§ EXERCISE INSTRUCTIONS
Pictures aside, copy exactly each line from the one that holds "line: (512, 1248)" through the last line of the records below.

── RECORD EXTRACTS

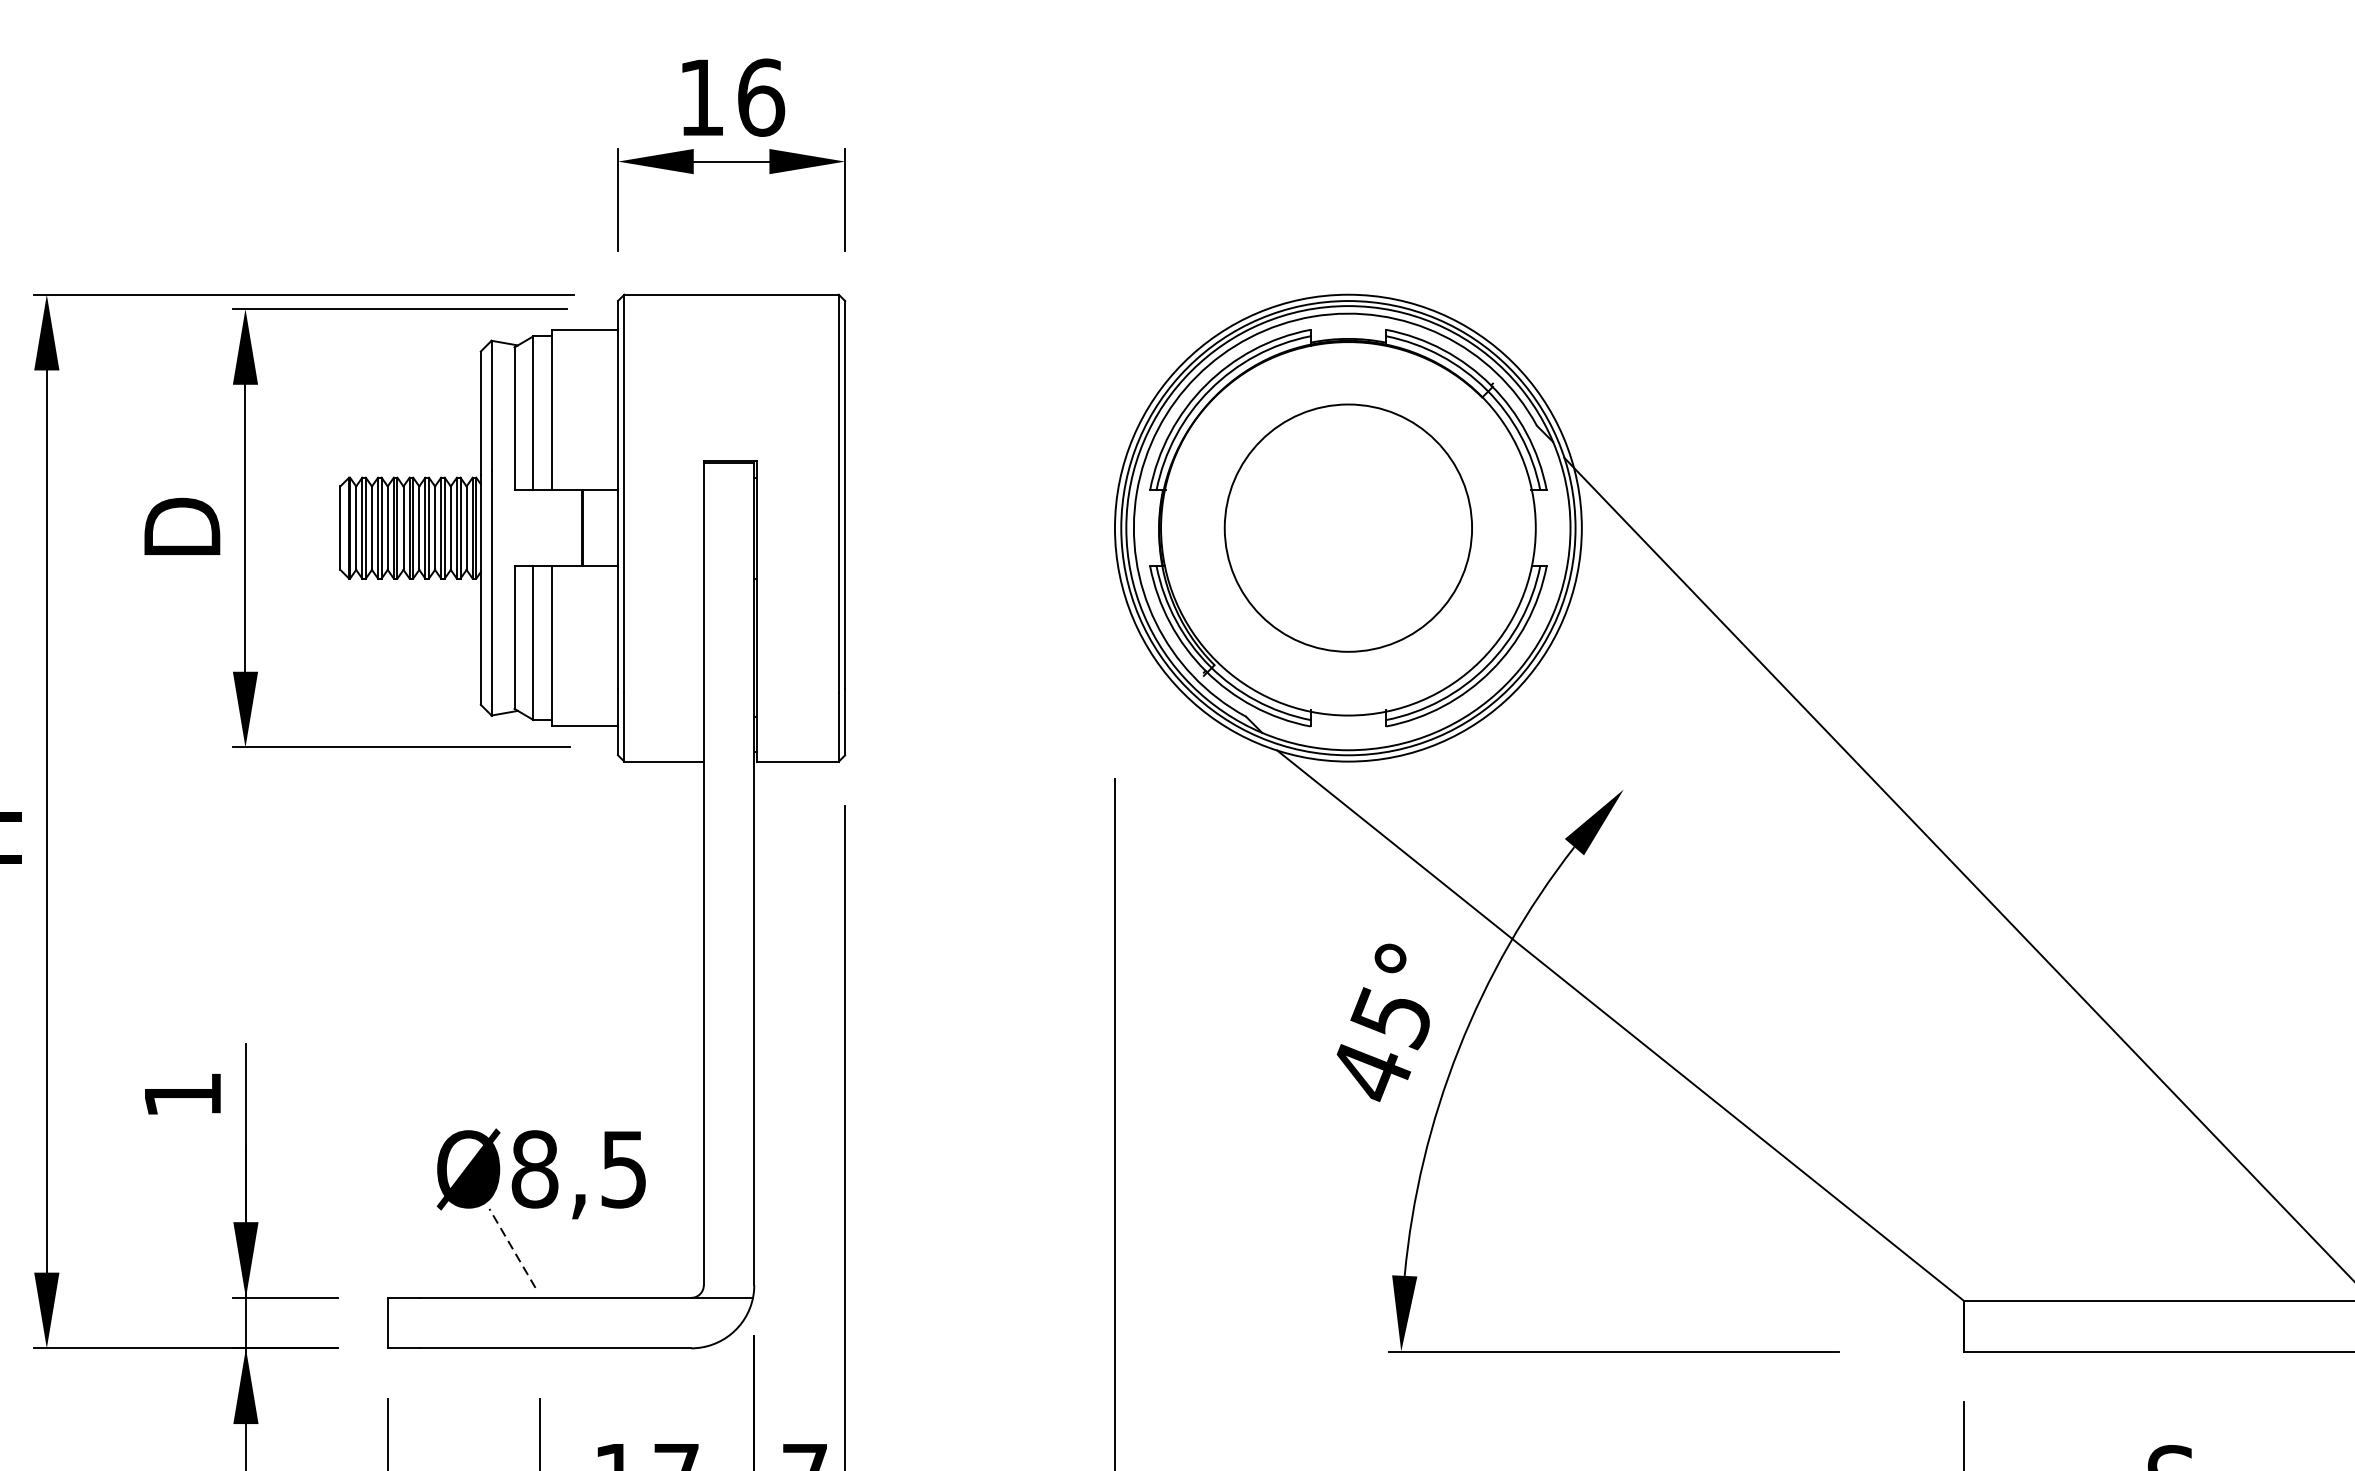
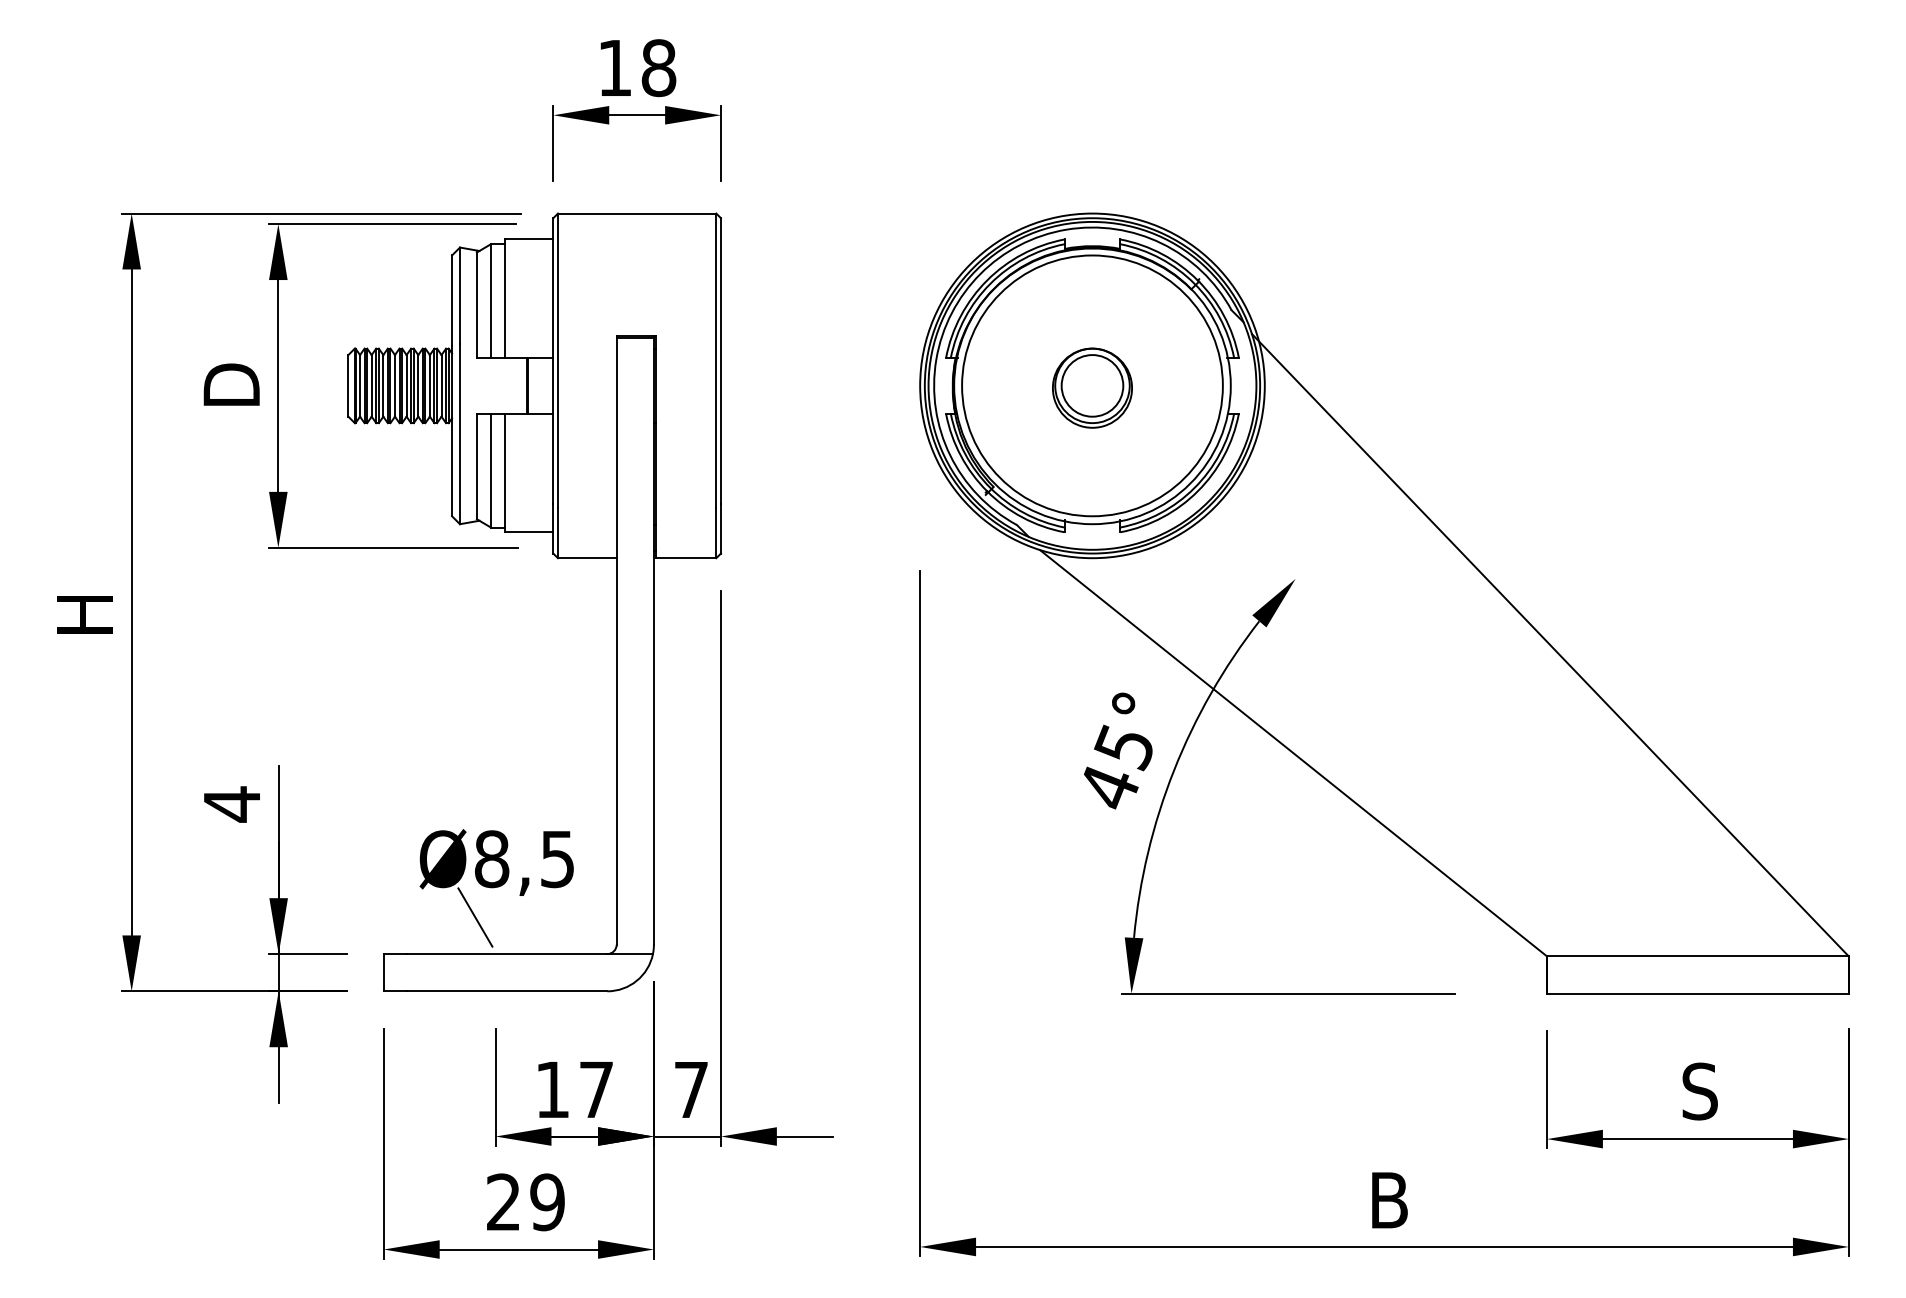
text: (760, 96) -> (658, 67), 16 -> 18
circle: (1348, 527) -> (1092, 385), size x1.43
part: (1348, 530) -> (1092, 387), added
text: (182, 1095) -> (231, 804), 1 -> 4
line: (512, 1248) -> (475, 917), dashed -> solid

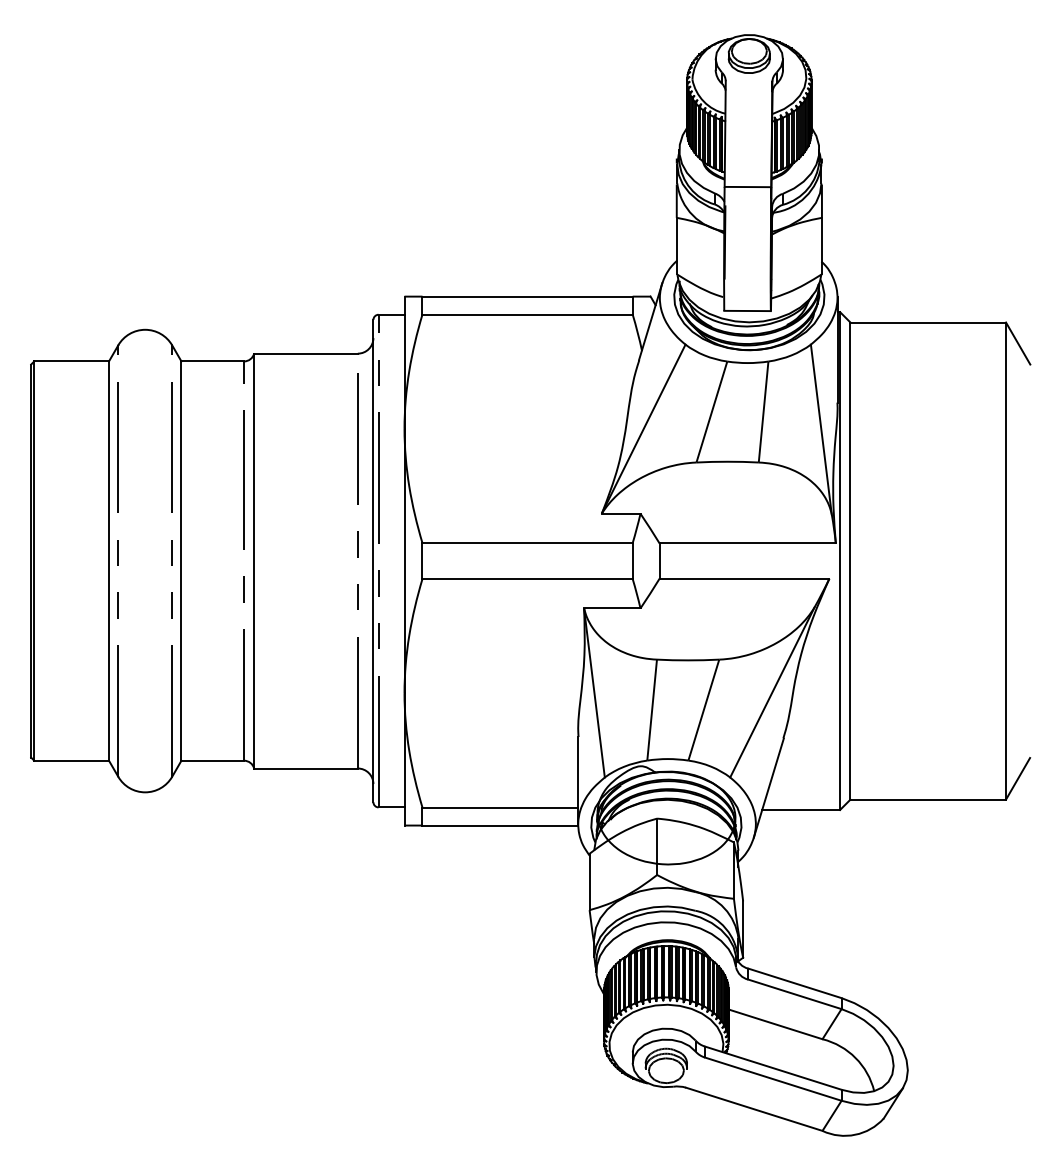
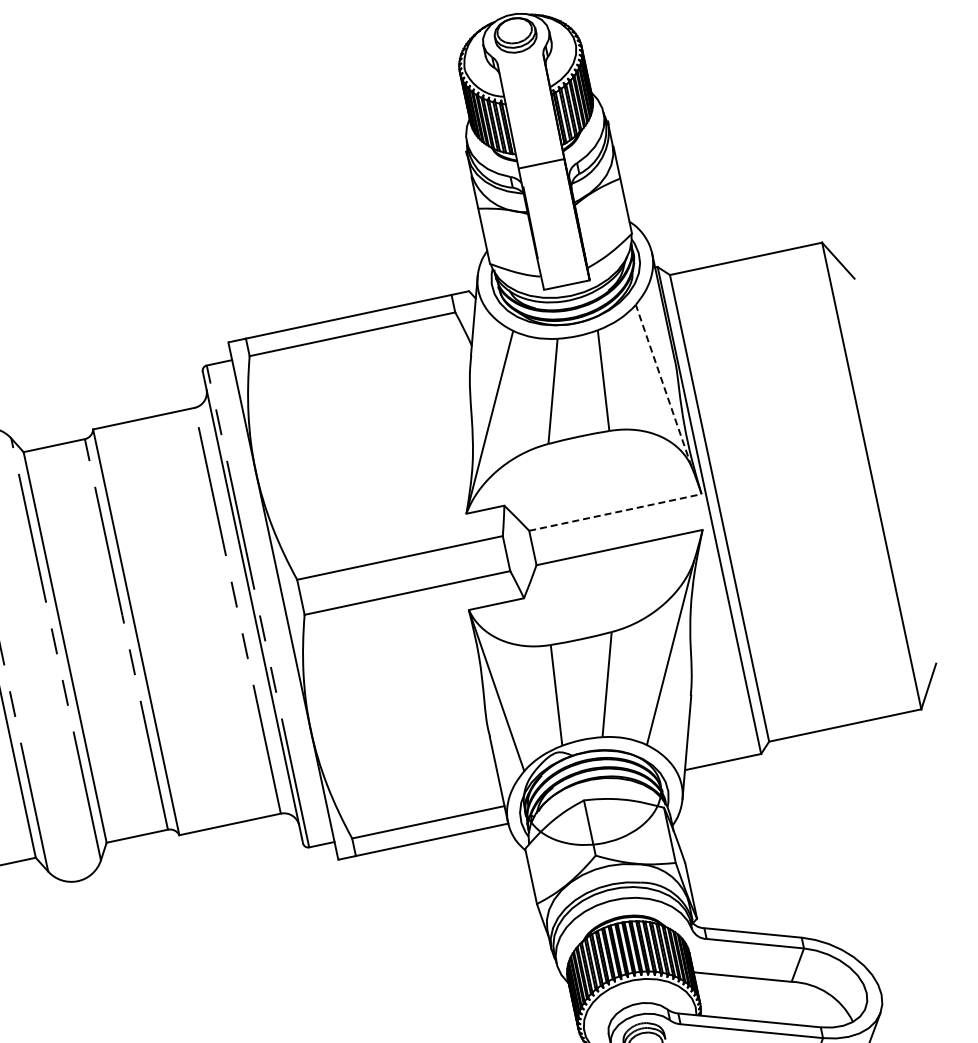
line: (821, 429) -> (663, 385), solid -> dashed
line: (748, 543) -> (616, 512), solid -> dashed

────

§ PROBLEM SOLUTION
line: (512, 1248) -> (475, 917), dashed -> solid

line: (821, 429) -> (663, 385), solid -> dashed
line: (748, 543) -> (616, 512), solid -> dashed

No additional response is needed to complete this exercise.